Single-table data

Dr Peadar Grant

Data Architecture

1 Introduction

This week’s class covers the setup and usage of a single table. As a data analyst you will sometimes encounter situations like last week where you will run queries on databases that already exist. Other times you will be tasked with setting up a database to conduct one-off or ongoing analyses.

We will therefore look at how data needs to be modelled for a single table, focusing on data types and constraints to improve data integrity.

You must closely refer to the Data Definition and Data Manipulation chapters of the PostgreSQL manual through this week’s exercises. As this is a MSc-level course it is expected that you will be able to construct SQL statements by researching documentation for yourself.

2 Prerequisities

Before starting make sure that you:

For today’s lab login to the shared server and run psql. You should be connected to a database with the same name as your username. See Accessing a Database in the PostgreSQL manual.

3 Key demonstration concepts

Key concepts will be easily learned through repeated practice and reference to manual.

CREATE table
to define table name, columns (type, constraints)
ALTER table
for incremental changes.
DROP table
without warning!
CRUD operations
:
INSERT
rows populating specified columns with data given.
UPDATE
tale, optionally select rows with WHERE.
DELETE
rows from a table, optionally select rows with WHERE.

4 Null

Null means logically unknown (empty, incomplete, not applicable, undefined). NOT the same as a numeric zero or the empty string.

Null “pollutes” other expressions. More generally, if any variable in an expression (other than a test for null) is null, then the expression is null:

1 + null = null (1) 1 + null null = null (2)

Must consider 3-value logic (true/false/null) rather than 2-value logic (true/false).

5 Constraints

Constraints allow us to define acceptable values for columns to aid data integrity.
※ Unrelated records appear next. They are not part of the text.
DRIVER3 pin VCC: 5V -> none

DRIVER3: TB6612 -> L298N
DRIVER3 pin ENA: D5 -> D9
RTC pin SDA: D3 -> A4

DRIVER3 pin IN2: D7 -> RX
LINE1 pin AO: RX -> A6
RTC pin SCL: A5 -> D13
Refer to constraints section in the PostgreSQL manual for: check, not null, unique, primary key. We will meet foreign keys and exclusion constraints later on

5.1 NOT NULL

The NOT NULL constraint prevents a particular column value being null. Inserts will fail unless default column value specified.

-- During table creation:
CREATE TABLE tasks (
   description text not null,
   /* other columns */
);

5.2 UNIQUE

The UNIQUE constraint prohibits two rows from having an equal set of attribute values for the columns specified:

-- During table creation:
CREATE TABLE tasks (
   description text unique,
   /* other columns as necessary */
   project_code text,
   subproject_code text,
   unique(project,subproject)
);

-- Afterwards
ALTER TABLE tasks ADD UNIQUE (project, subproject);

6 Primary key

Primary key is a unique key that is not null. Unambiguously identifies each row.
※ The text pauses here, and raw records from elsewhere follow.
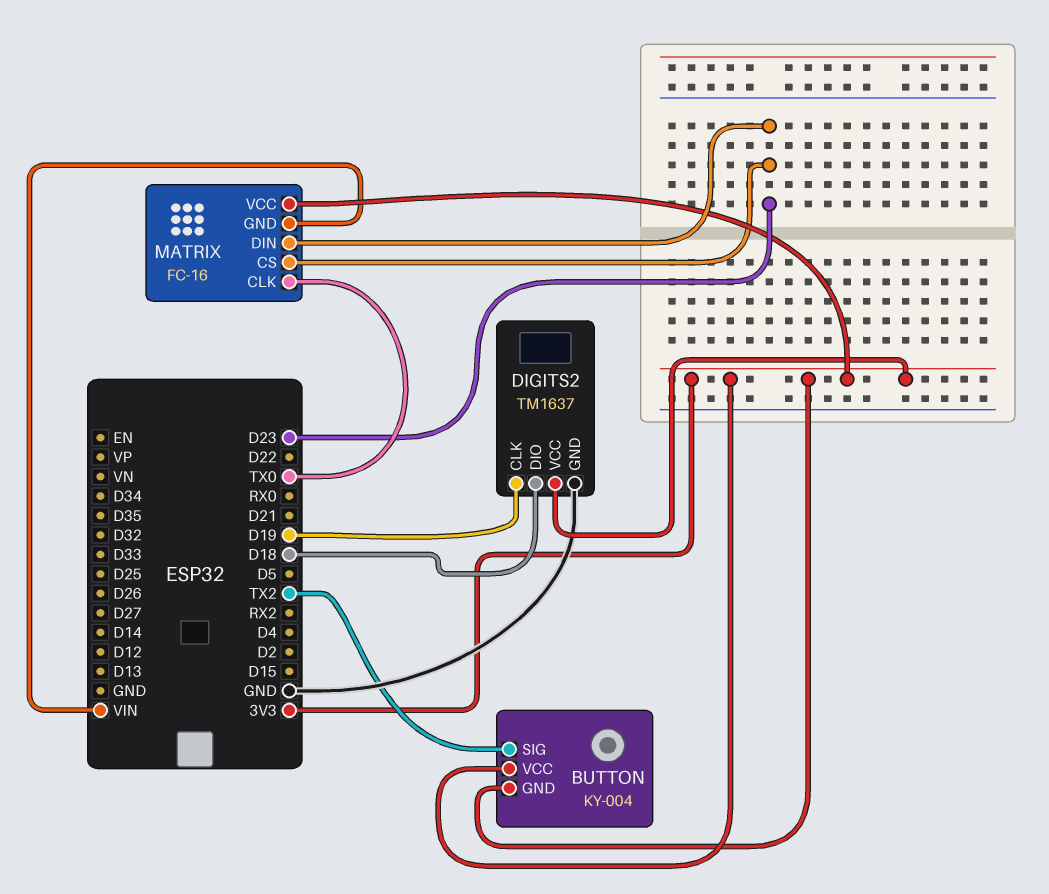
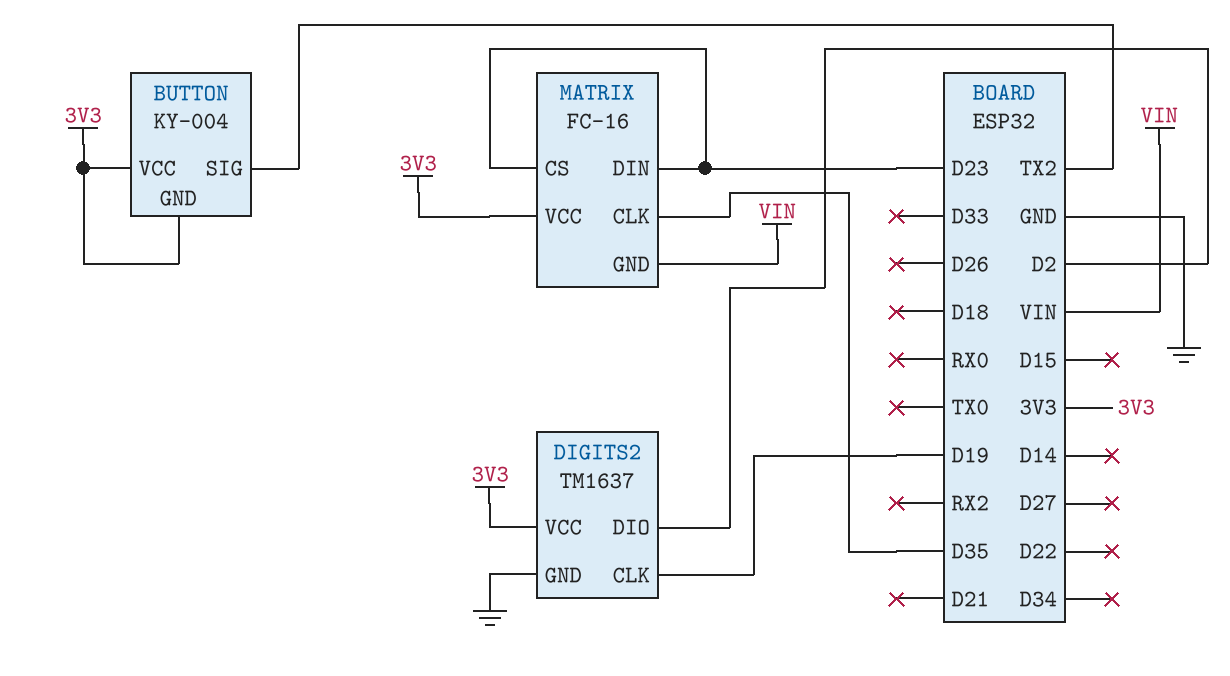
DIGITS2 pin DIO: D18 -> D2
MATRIX pin CLK: TX0 -> D35

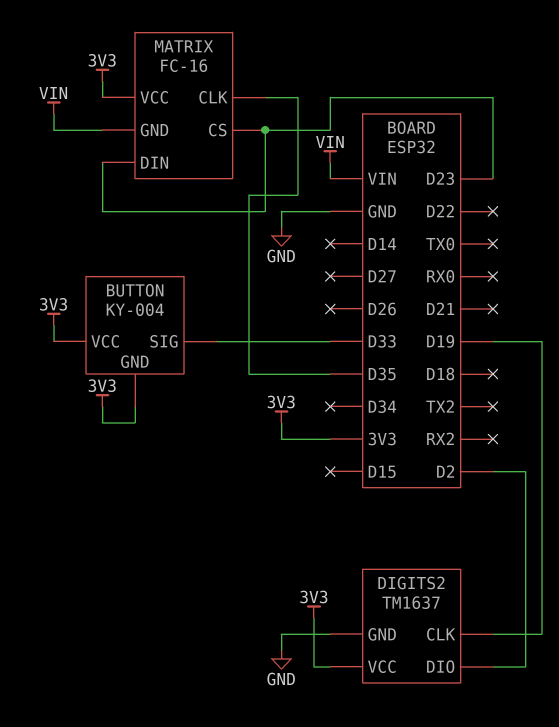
BUTTON pin SIG: TX2 -> D33

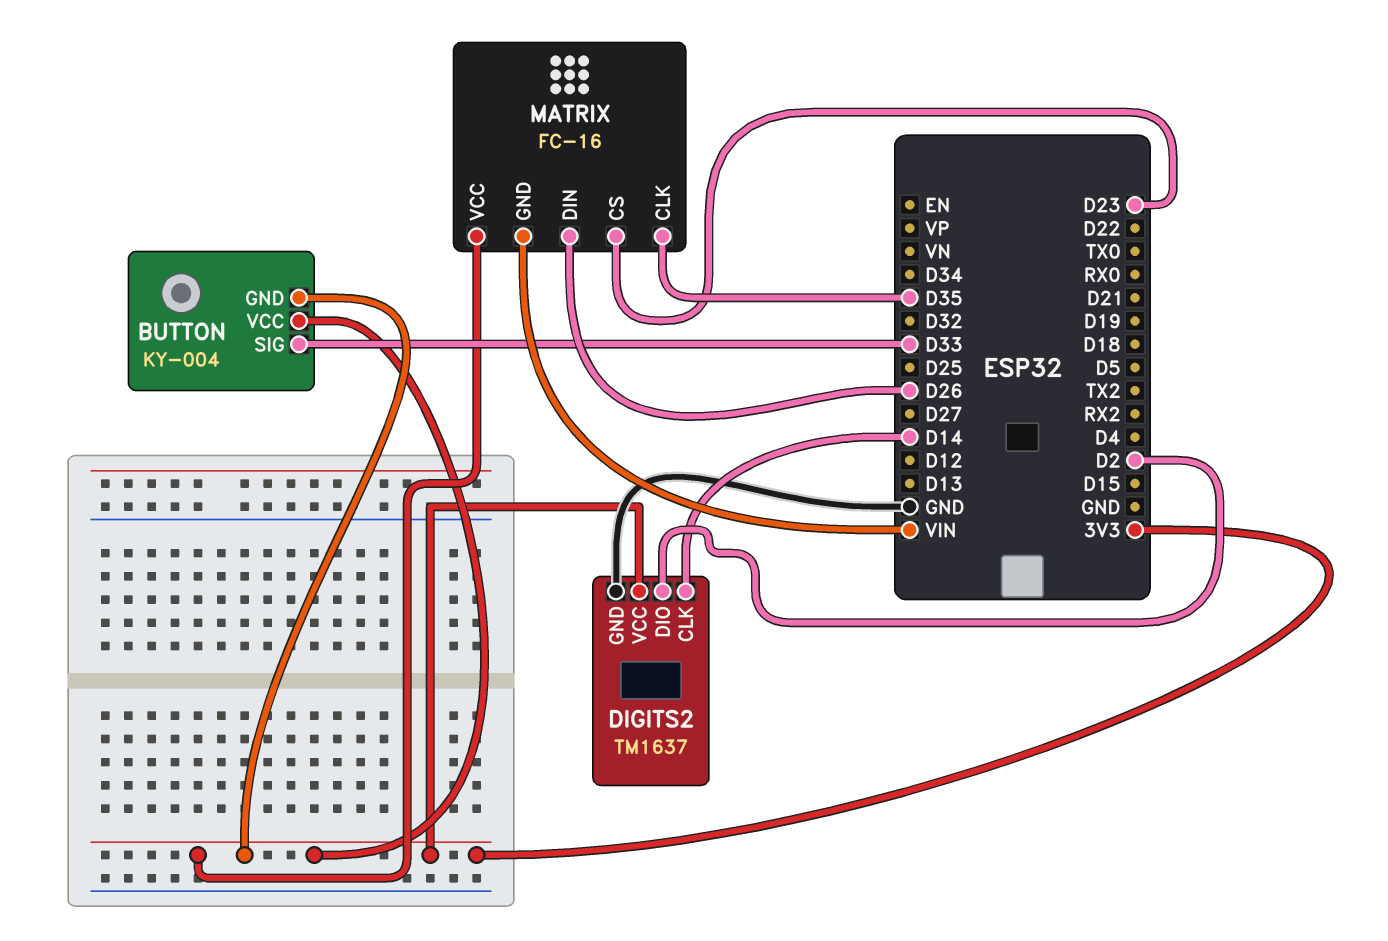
DIGITS2 pin CLK: D19 -> D14
MATRIX pin DIN: D23 -> D26

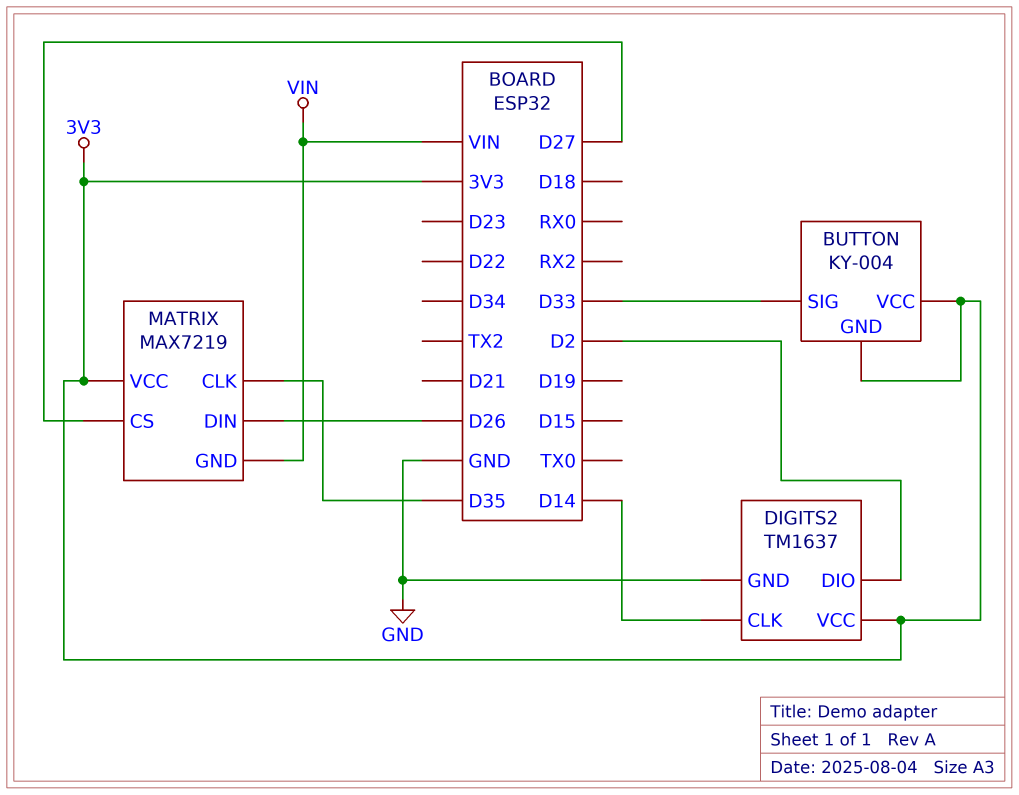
MATRIX: FC-16 -> MAX7219
MATRIX pin CS: D23 -> D27

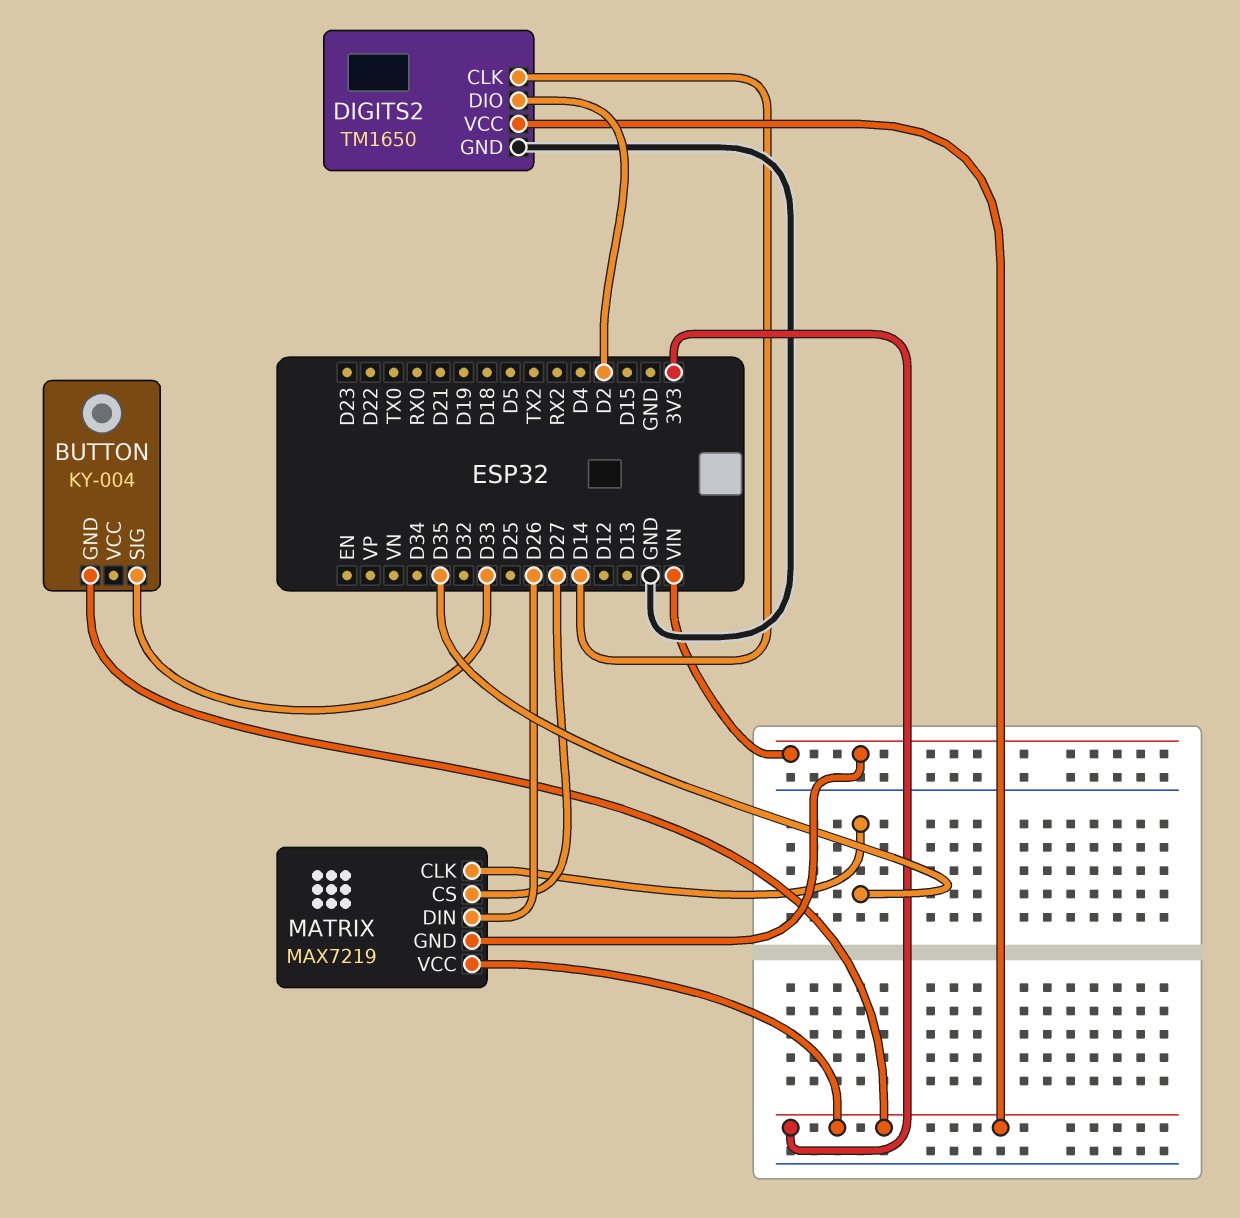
BUTTON pin VCC: 3V3 -> none
DIGITS2: TM1637 -> TM1650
Max 1 primary key per table. Every table should have a primary key.

-- specifying primary key
CREATE TABLE accounts (
    account_number bigint primary key
    /* other columns as necessary */
);

-- primary key covering two columns
CREATE TABLE accounts (
    branch bigint-- not null automatic
    account_number bigint,  -- not null automatic
    /* other columns */
    primary key (branch, account_number)
    /* other constraints etc. */
)

7 Default values

7.1 Auto-increment column

We can use the column types SERIAL or BIGSERIAL for auto-incrementing columns. Generally prefer BIGSERIAL. Shorthand for default value based on sequence generator (later on).

CREATE TABLE customers (
    id BIGSERIAL PRIMARY KEY,
    /* other columns & constraints */
);

8 Transaction control

PostgreSQL transaction control can be used in simplest form to give basic “undo” capability:

-- start a new transaction
BEGIN;

/* execute SQL statements then either: */

COMMIT/* save the changes */
-- or
ROLLBACK/* undo the changes */

8.1 Error handling

If we don’t BEGIN a transaction we implicitly BEGIN before the statement and COMMIT after it. Errors (e.g. syntax) will abort the transaction, requiring a ROLLBACK before any more statements will be accepted.

8.2 Savepoints

BEGIN;

/* sql statement block 1 */

-- define a savepoint
SAVEPOINT sp1;

/* sql statement block 2 */

-- rollback to the savepoint undoes block 2;
ROLLBACK TO sp1;

-- then either:
COMMIT/* or ROLLBACK */

9 UNIX tools

There are a few useful non-SQL tools we will need. Many of these tools work (or have equivalents) on Windows desktops too. The best way to learn how to use these is to use their inbuilt help or man pages.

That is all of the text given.